Gayland is Taylor’s nemesis and is more or less a
money driven businessman who will do anything to turn a profit. His master plan is one that we find in several pieces of fiction
and non-fiction. He wants to build on underdeveloped land and only one thing stands in his way the people who live there.
He will resort to any tactic to remove them from this land. He sends in an exterminator to spray the area to remove
unwanted pests. The people are unaware of the fact that they are indeed the pests that Gayland would like to exterminate.
They are exposed to a poison designed to sicken and/or kill off the men, women and children who want only to live in peace.
These tactics are similar to the use of bison skin blankets smeared with smallpox in 1763 to rid the land of the Natives.
The Natives received this gift only to succumb to the disease later.
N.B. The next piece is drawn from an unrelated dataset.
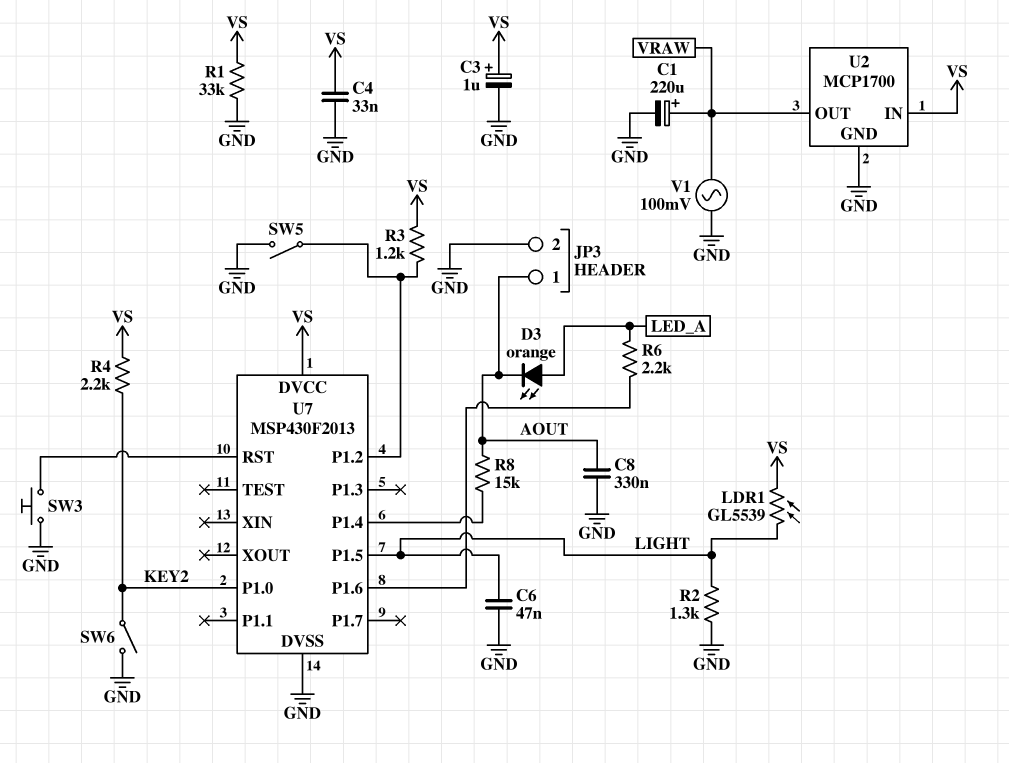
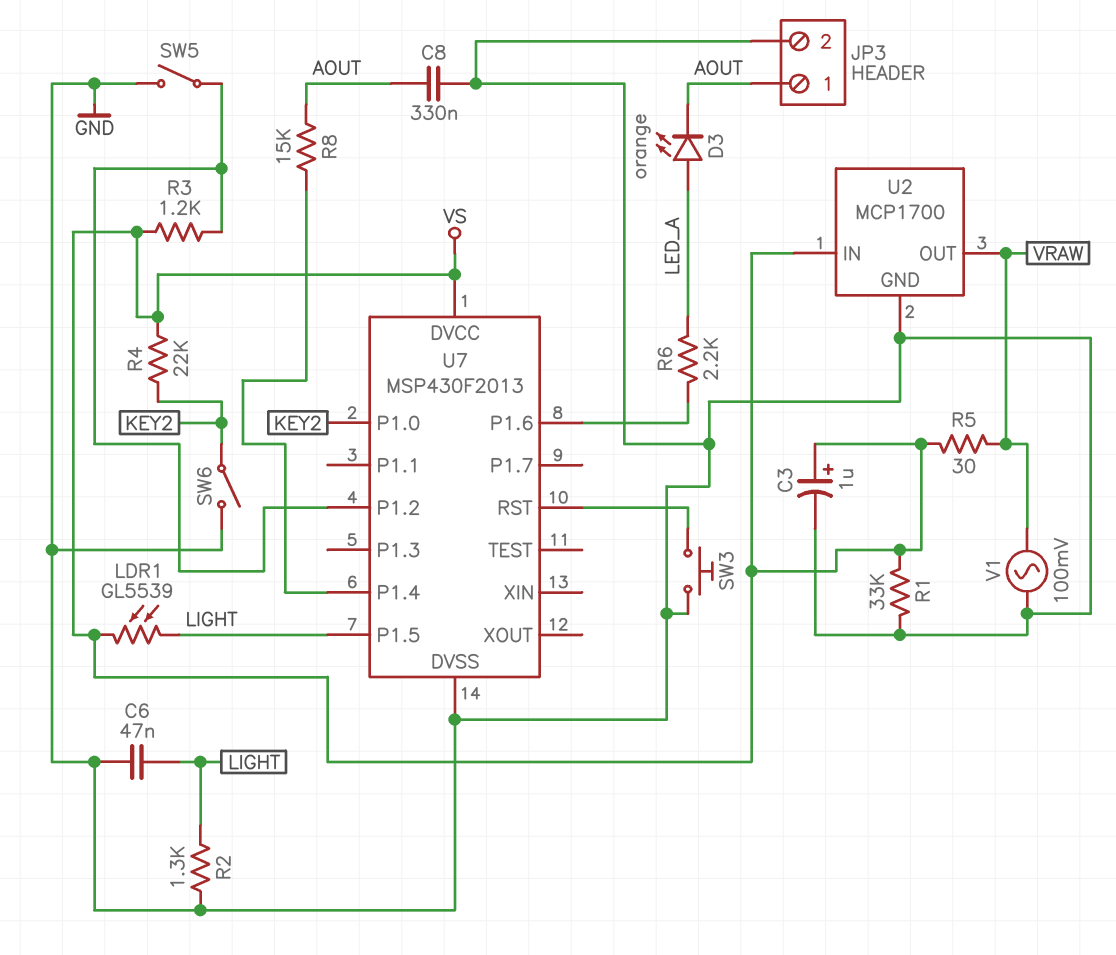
C1: 220uF (plus VRAW, minus GND) -> none
C4: 33nF (GND, VS) -> none
R4: 2.2k (KEY2, VS) -> 22k (KEY2, VS)
R5: none -> 30 (VRAW, VS)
At this point, the reader may actually start to understand
Taylor’s cause and the reopening of racial wounds that many would like to forget. He feels that his acts of violence
pale in comparison to the White Mans acquisition of Native American territory for many centuries. Although his adoptive parents
were Native American and he is not!
A fine line develops between vengeance and murder as Taylor
begins to see his mission as a psychology experiment as well. He moves forward for all of the wrong reasons and his
noble quest becomes nothing more than an unjustified bloodbath. However, Taylor does not see it that way and at some
points in time the reader may see things this way as well - until a better sense of ethics and morality sets in.
Bury My Heart at Redtree is an entertaining read
that is well worth the money and the time to explore its pages. The ending is unexpected and the journey towards that
ending must be taken to appreciate the author’s message.